Jorhat Stadium
- Interactive map of Jorhat Stadium
- Full name: Jorhat Stadium
- Location: Jorhat, Assam
- Coordinates: 26°45′18″N 94°12′25″E﻿ / ﻿26.75500°N 94.20694°E
- Owner: Board of Sports of Assam
- Operator: Jorhat District Sports Association Board of Sports of Assam
- Capacity: 25,000
- Surface: Grass

Construction
- Opened: 1950
- Renovated: 2014
- Cost: ₹ 6 crore

Tenant
- Jorhat Town Club

= Jorhat Stadium =

Multi-purpose stadium in Jorhat, India

Jorhat Stadium is a multi-purpose stadium located in Jorhat, Assam. This is the oldest stadium of Assam, inaugurated in 1950. The stadium is a venue for cricket and football tournaments. The first Ranji Trophy match in Assam was held at Jorhat Stadium in 1949–50. The stadium is owned by the Board of Sports of Assam and run by the Jorhat District Sports Association.

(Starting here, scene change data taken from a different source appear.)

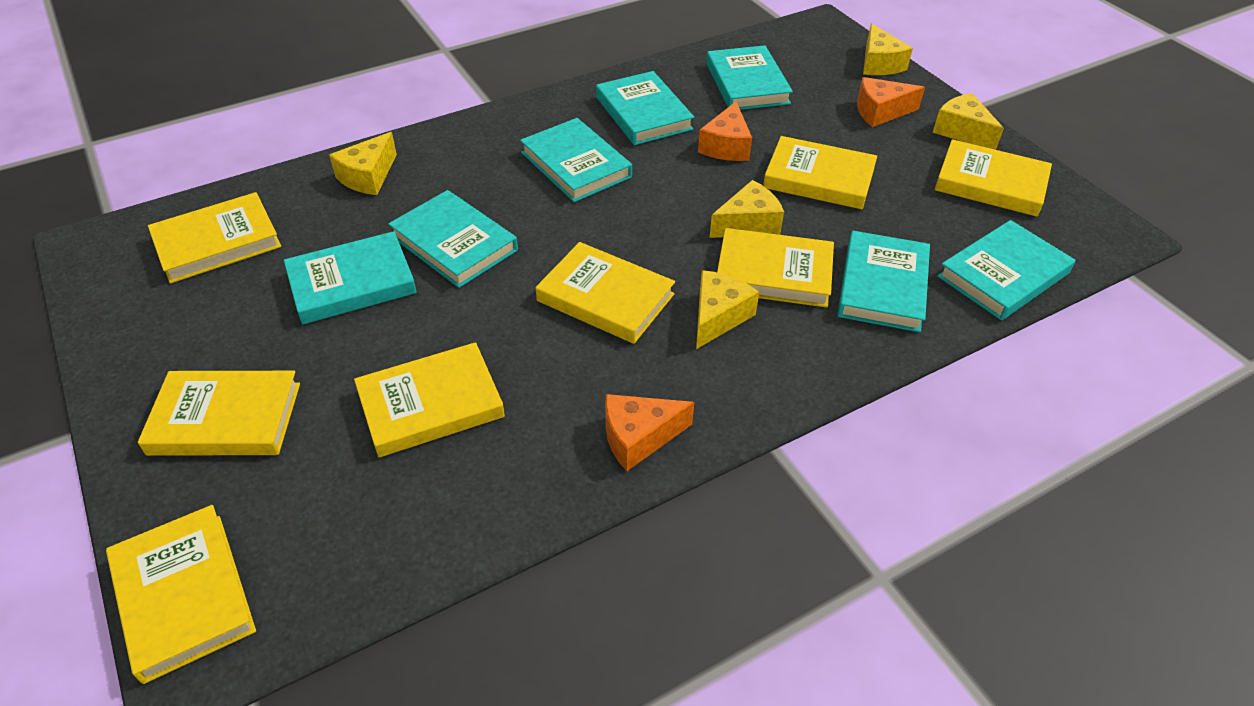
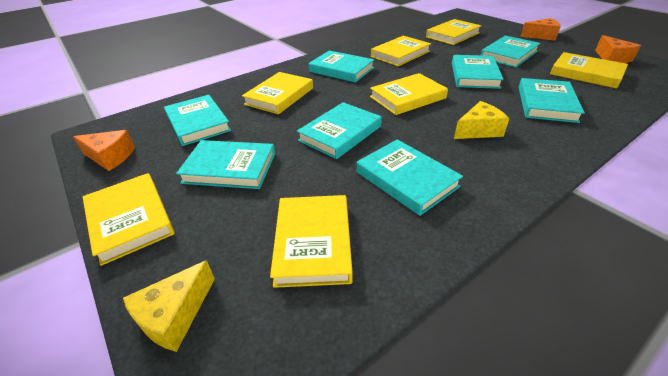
turquoise book: 7 -> 8
yellow book: 8 -> 7
yellow cheese: 5 -> 2

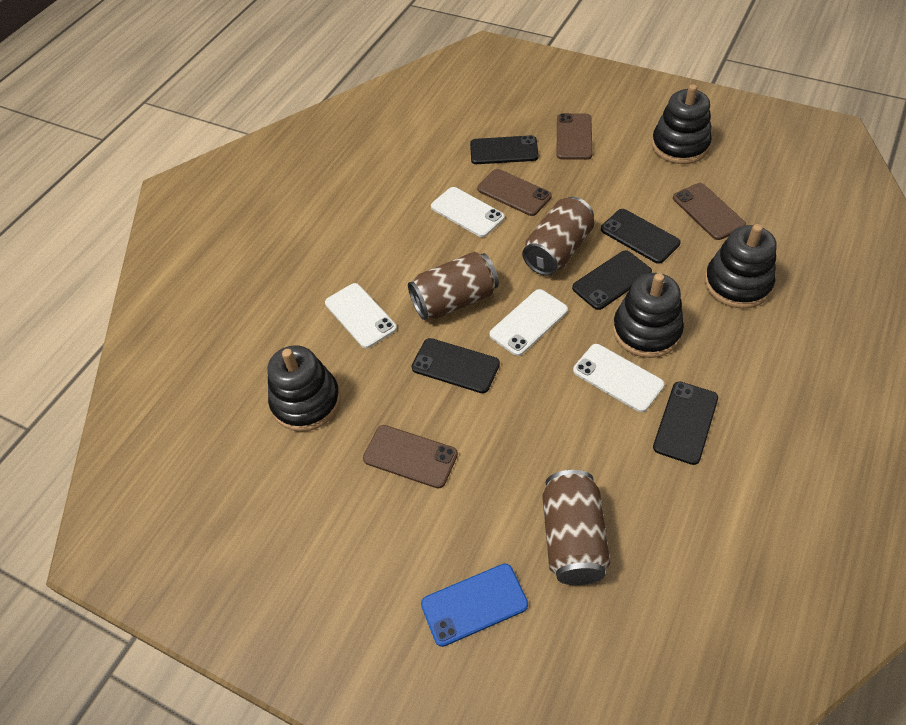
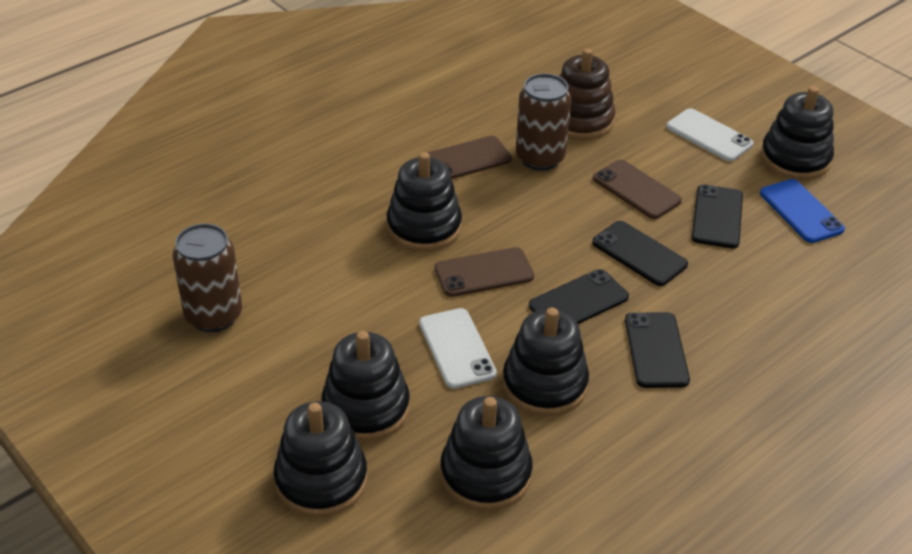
black phone: 5 -> 4
black stacking toy: 4 -> 6
brown can: 3 -> 2
brown phone: 4 -> 3
brown stacking toy: 0 -> 1
white phone: 4 -> 2

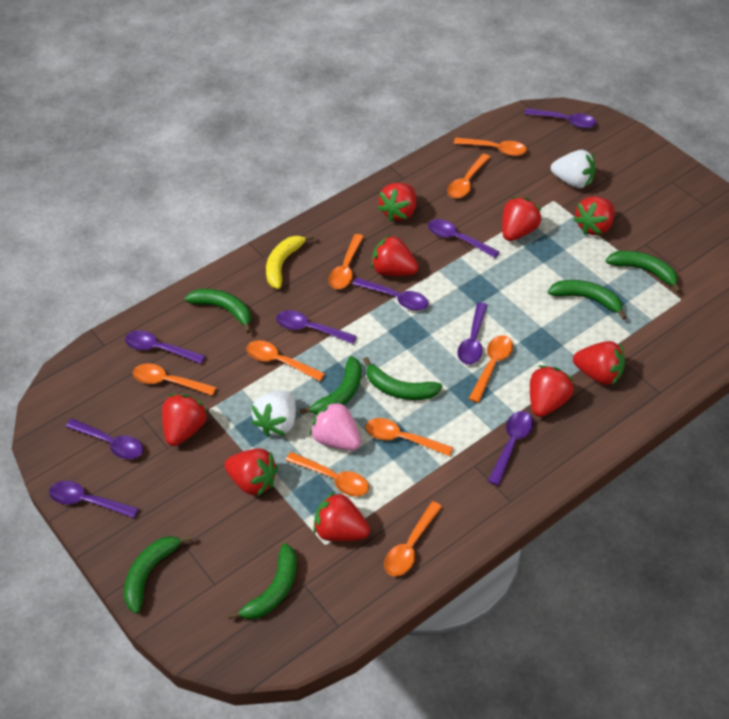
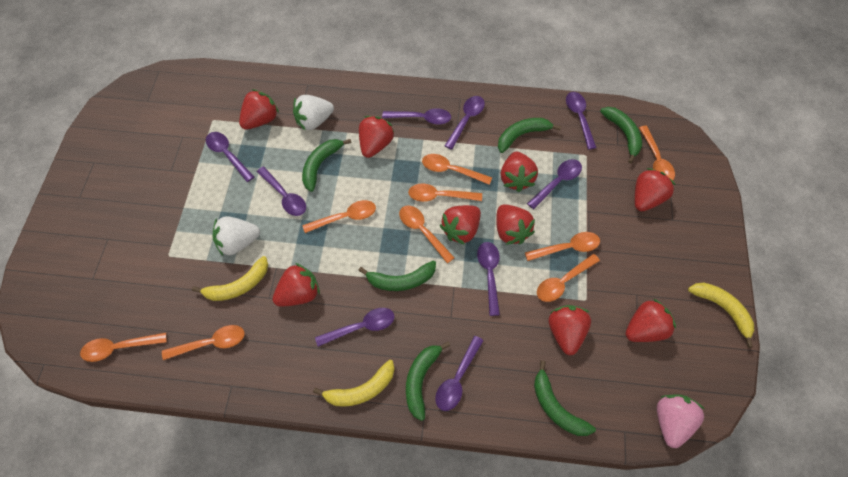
green banana: 7 -> 6
yellow banana: 1 -> 3

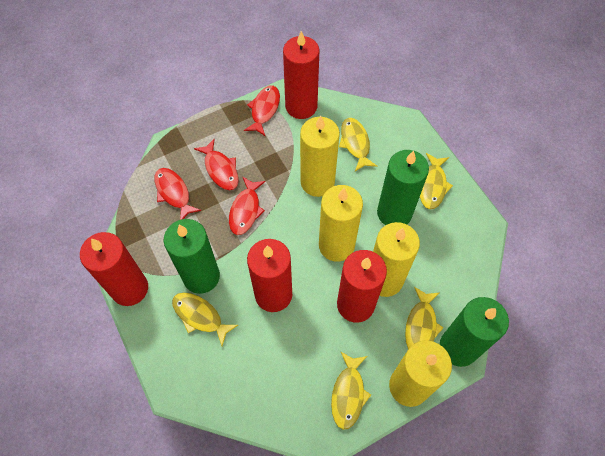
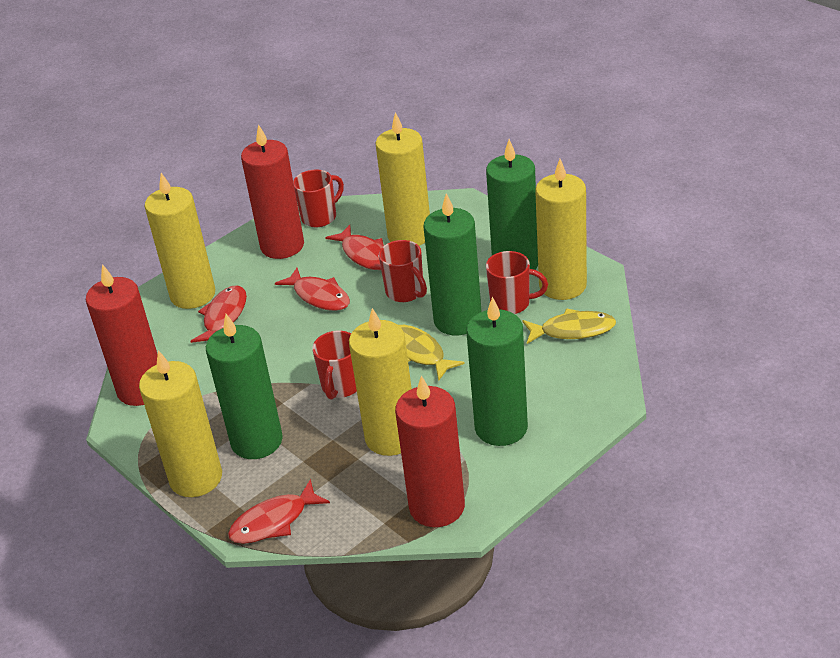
green candle: 3 -> 4
red candle: 4 -> 3
red mug: 0 -> 4
yellow candle: 4 -> 5
yellow fish: 5 -> 2

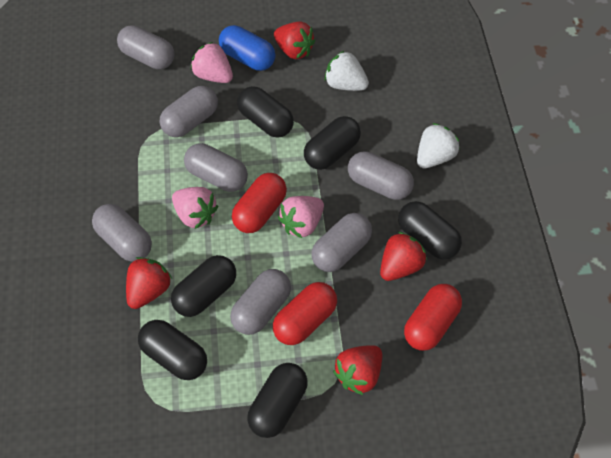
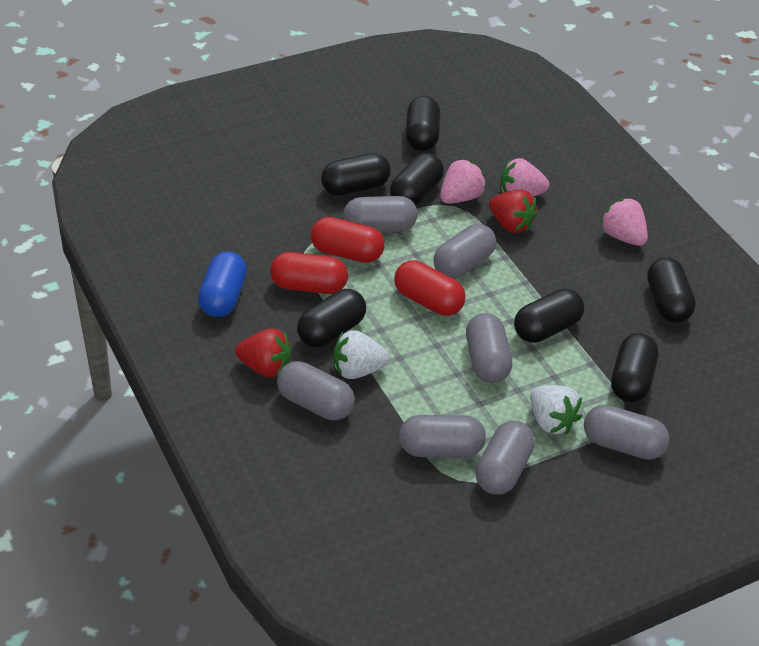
black capsule: 6 -> 7
red strawberry: 4 -> 2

Jorhat Stadium has earthen gallery on the north and east side, designed by late Abani Mohan Choudhury. The stadium is the main venue for the ATPA Shield, an annual premier football tournament, involving clubs from Northeast India and across the country. The tournament was first held at this stadium in 1960. The Assam State Premier League team Jorhat Town Club uses the stadium as their home ground.